5. Steer clear of transactional

Bingeable B2B content (it’s a thing!) doesn’t ask readers if they’re ready to buy every 30 seconds. “Making content transactional is the reason why content largely gets ignored,” Matt says. 

Measurement and attribution is one of the longest-standing debates in the content world, and we’re not going to solve it today. (Although Lauren Lang has some great thoughts on this topic.) But Matt argues that content should, as much as possible, be siphoned off from financial analysis. It’s hard enough to make great content without trying to micro-analyze every dollar that comes from it—and having to slap a “buy our product” CTA on everything you publish. Great content equips other teams to do their jobs well. It tees up CS for retention, sales for stellar discovery calls, and demand gen for high-performing campaigns. Let’s zero in on those success metrics. 

“Your content team’s mandate has to be to make the best, most interesting stuff you can based on how you’re trying to shift your market.
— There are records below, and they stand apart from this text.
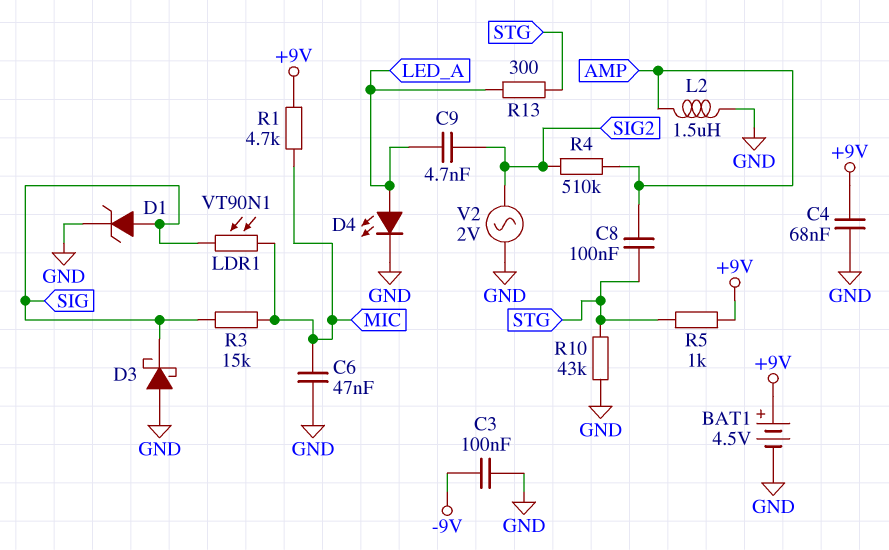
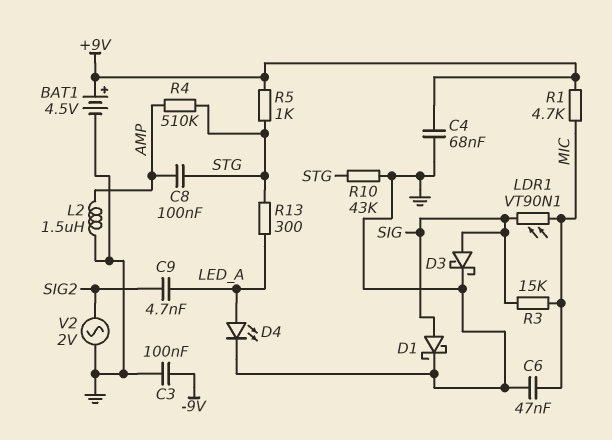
D1: zener (A SIG, K GND) -> schottky (A SIG, K GND)
D3: schottky (A GND, K SIG) -> schottky (A SIG, K GND)
R4: 510k (AMP, SIG2) -> 510k (AMP, STG)

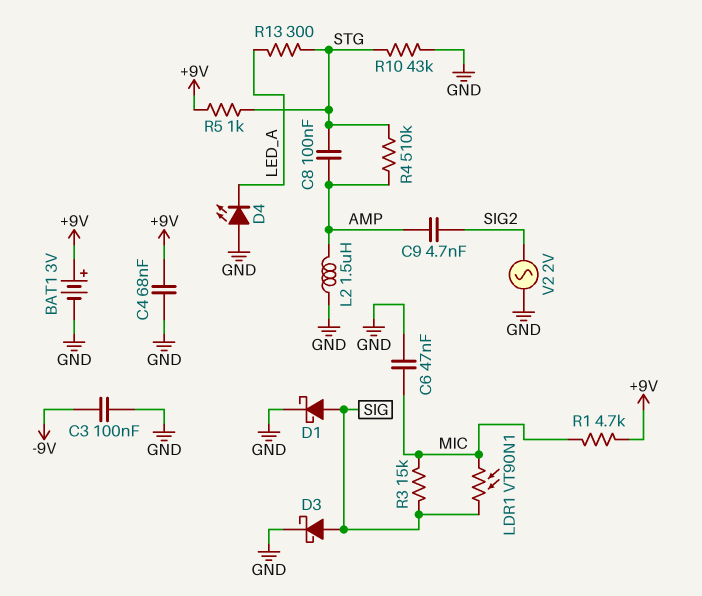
BAT1: 4.5V (plus +9V, minus GND) -> 3V (plus +9V, minus GND)
C9: 4.7nF (LED_A, SIG2) -> 4.7nF (AMP, SIG2)
D4: LED (A LED_A, K GND) -> LED (A GND, K LED_A)

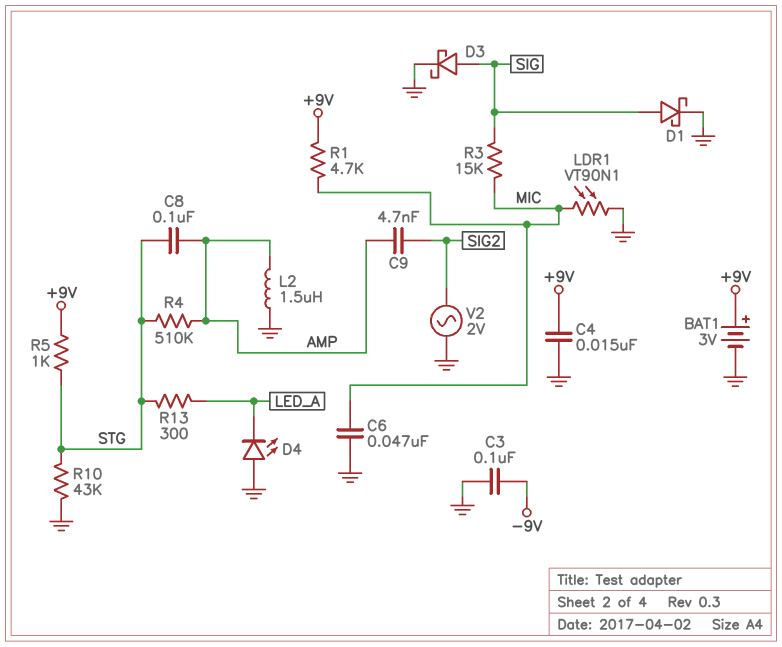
C4: 68nF (+9V, GND) -> 15nF (+9V, GND)
LDR1: VT90N1 (MIC, SIG) -> VT90N1 (GND, MIC)

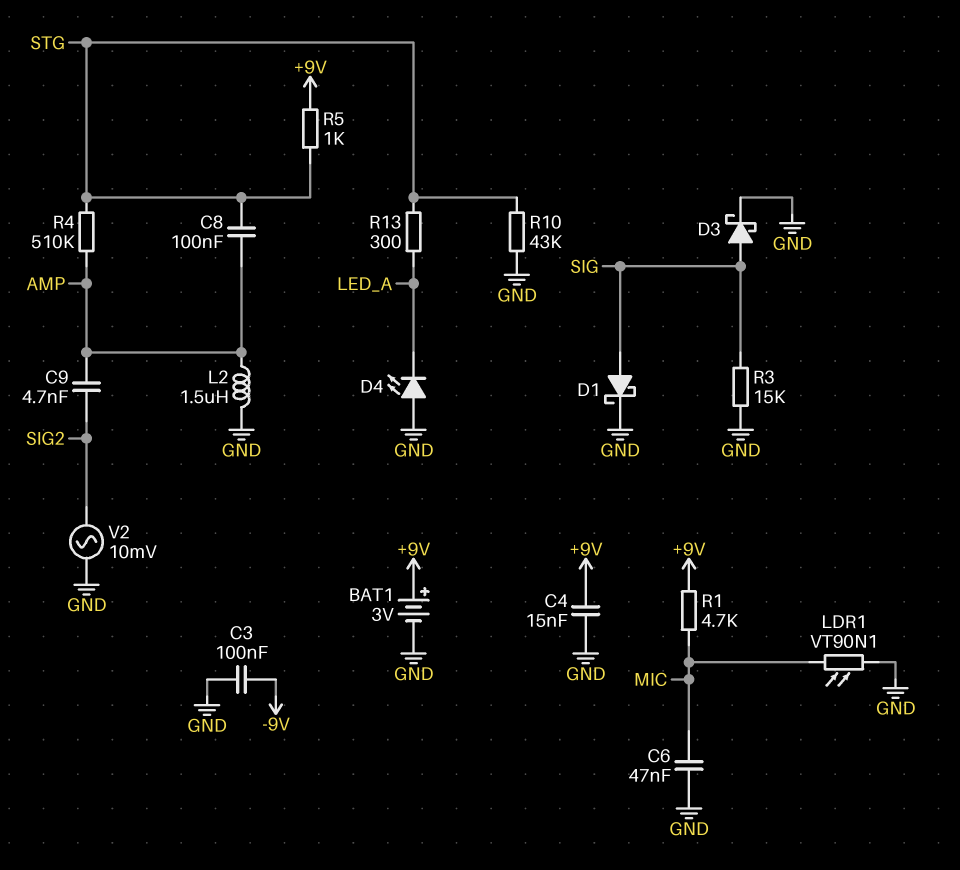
R3: 15k (MIC, SIG) -> 15k (GND, SIG)
V2: AC 2V (GND, SIG2) -> AC 10mV (GND, SIG2)

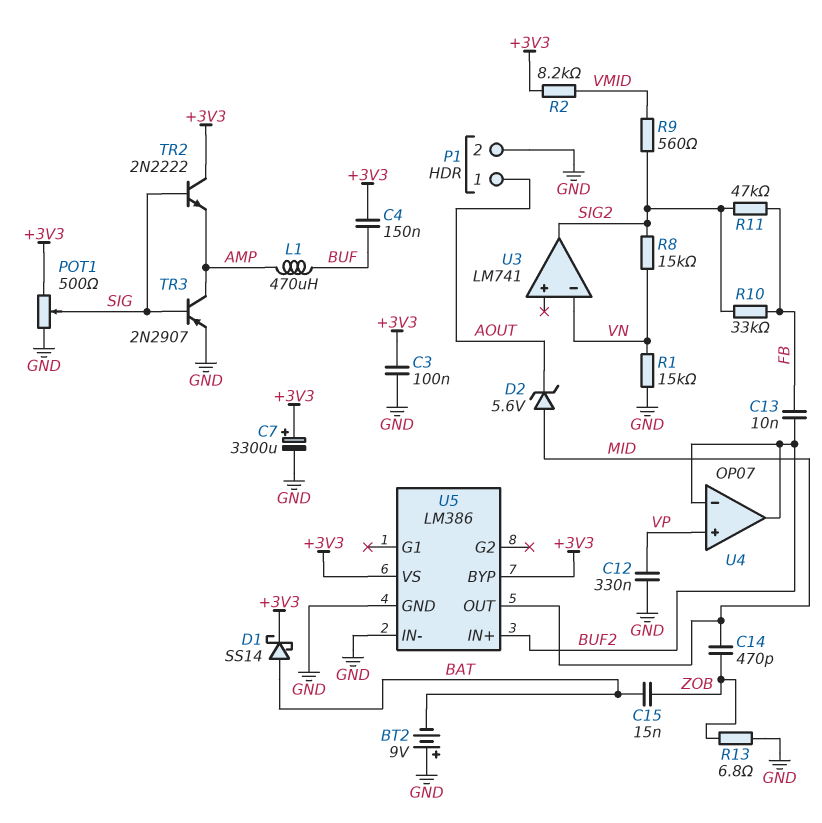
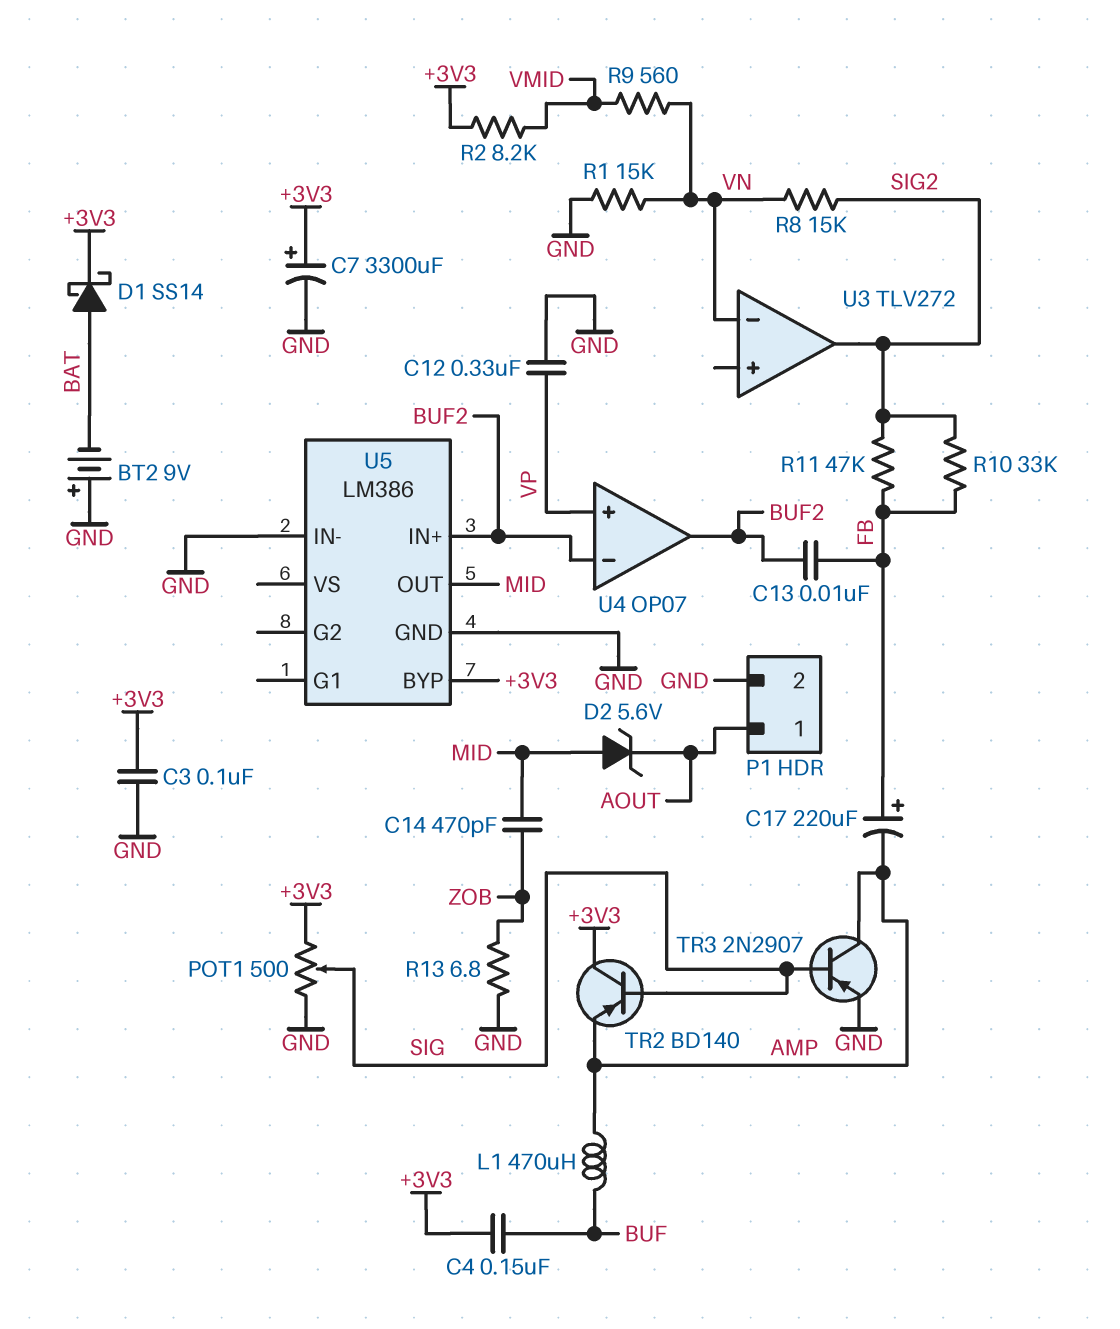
C15: 15nF (BAT, ZOB) -> none
C17: none -> 220uF (plus FB, minus AMP)
R9: 560 (SIG2, VMID) -> 560 (VMID, VN)
TR2: NPN 2N2222 (B SIG, C +3V3, E AMP) -> PNP BD140 (B SIG, C +3V3, E AMP)
U3: LM741 -> TLV272
U5 pin VS: +3V3 -> none

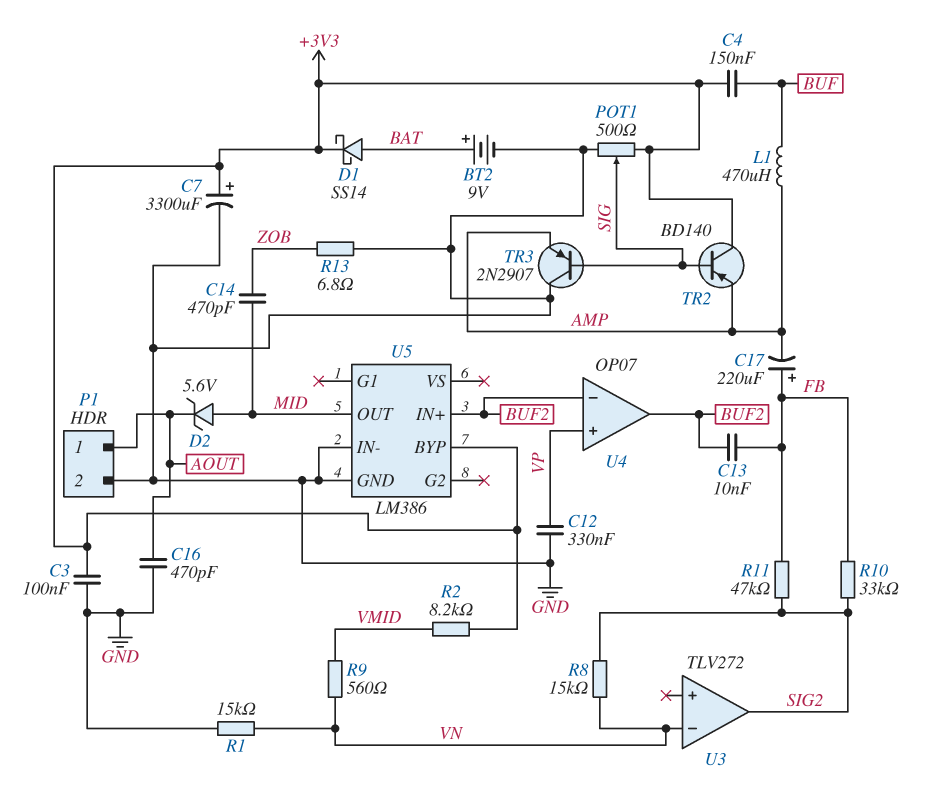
BT2: 9V (plus GND, minus BAT) -> 9V (plus BAT, minus GND)
C16: none -> 470pF (AOUT, GND)
TR3: PNP 2N2907 (B SIG, C AMP, E GND) -> PNP 2N2907 (B SIG, C GND, E AMP)

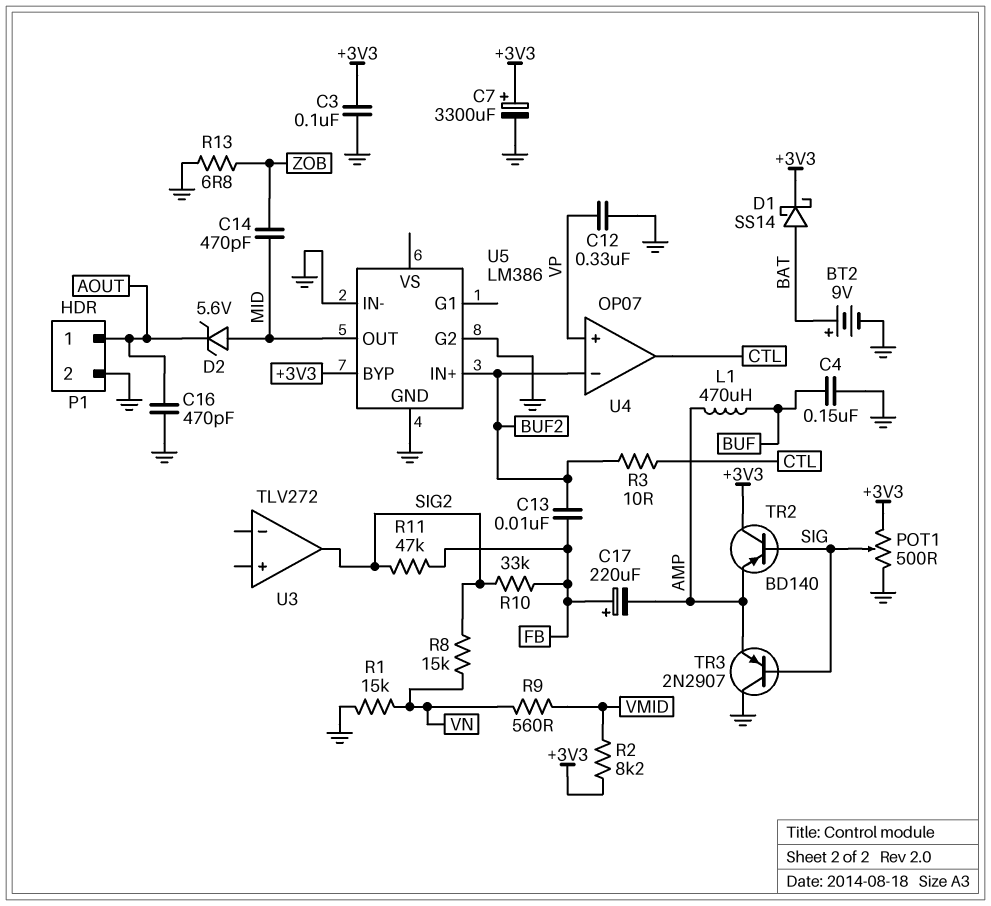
C4: 150nF (+3V3, BUF) -> 150nF (BUF, GND)
R3: none -> 10 (BUF2, CTL)
U3 pin in-: VN -> none
U4 pin out: BUF2 -> CTL
U5 pin G2: none -> GND

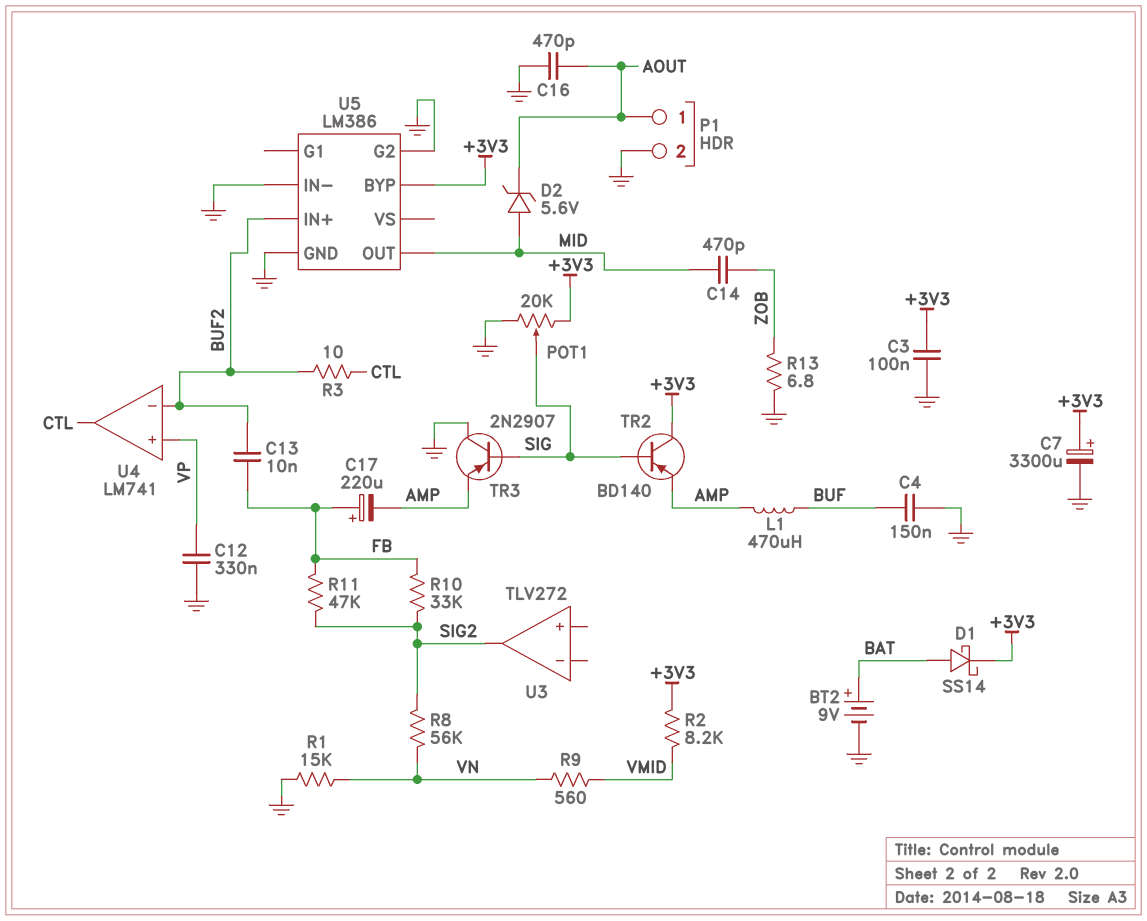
POT1: 500 (+3V3, GND, wiper SIG) -> 20k (+3V3, GND, wiper SIG)
R8: 15k (SIG2, VN) -> 56k (SIG2, VN)
U4: OP07 -> LM741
You’re trying to move a market in a particular direction, and content underneath that is the megaphone at the end of the day.”


Matt Sciannella

6. Know your constraints and work within them

We started by talking about the challenges of balancing how much content you produce with how good that content is. At the end of the day, no matter how much customer data (or budget) you have, you can’t produce unlimited content. You have to make the best content you can with the team and resources at your fingertips.

Matt admits companies that champion content as a core part of the business might be able to master high volume and high quality—but most don’t invest in content at that level. Instead, they have one or two people focused on content with the support of an agency and maybe some freelancers. He says that expectation-setting is asking yourself, “If I have a limited amount of bandwidth to do a limited amount of things, what can we focus on with the capacity we have available?” A great target to aim for might be one major project a quarter (like a heavy-lift research report or expert-driven guide) with additional weekly and monthly deliverables.

Start by assessing the mediums the content lead or team feel that they have economies of scale on. Compare that to the information you have on your audience—the first-party data, strong POVs, social listening, and surveys you can aggregate and turn into something insightful for the right audience.

“Figure out what your content people are capable of doing and what they’re most comfortable doing—then leverage that as much as you can to get momentum,” Matt says. It’s never easy, but it really is that simple.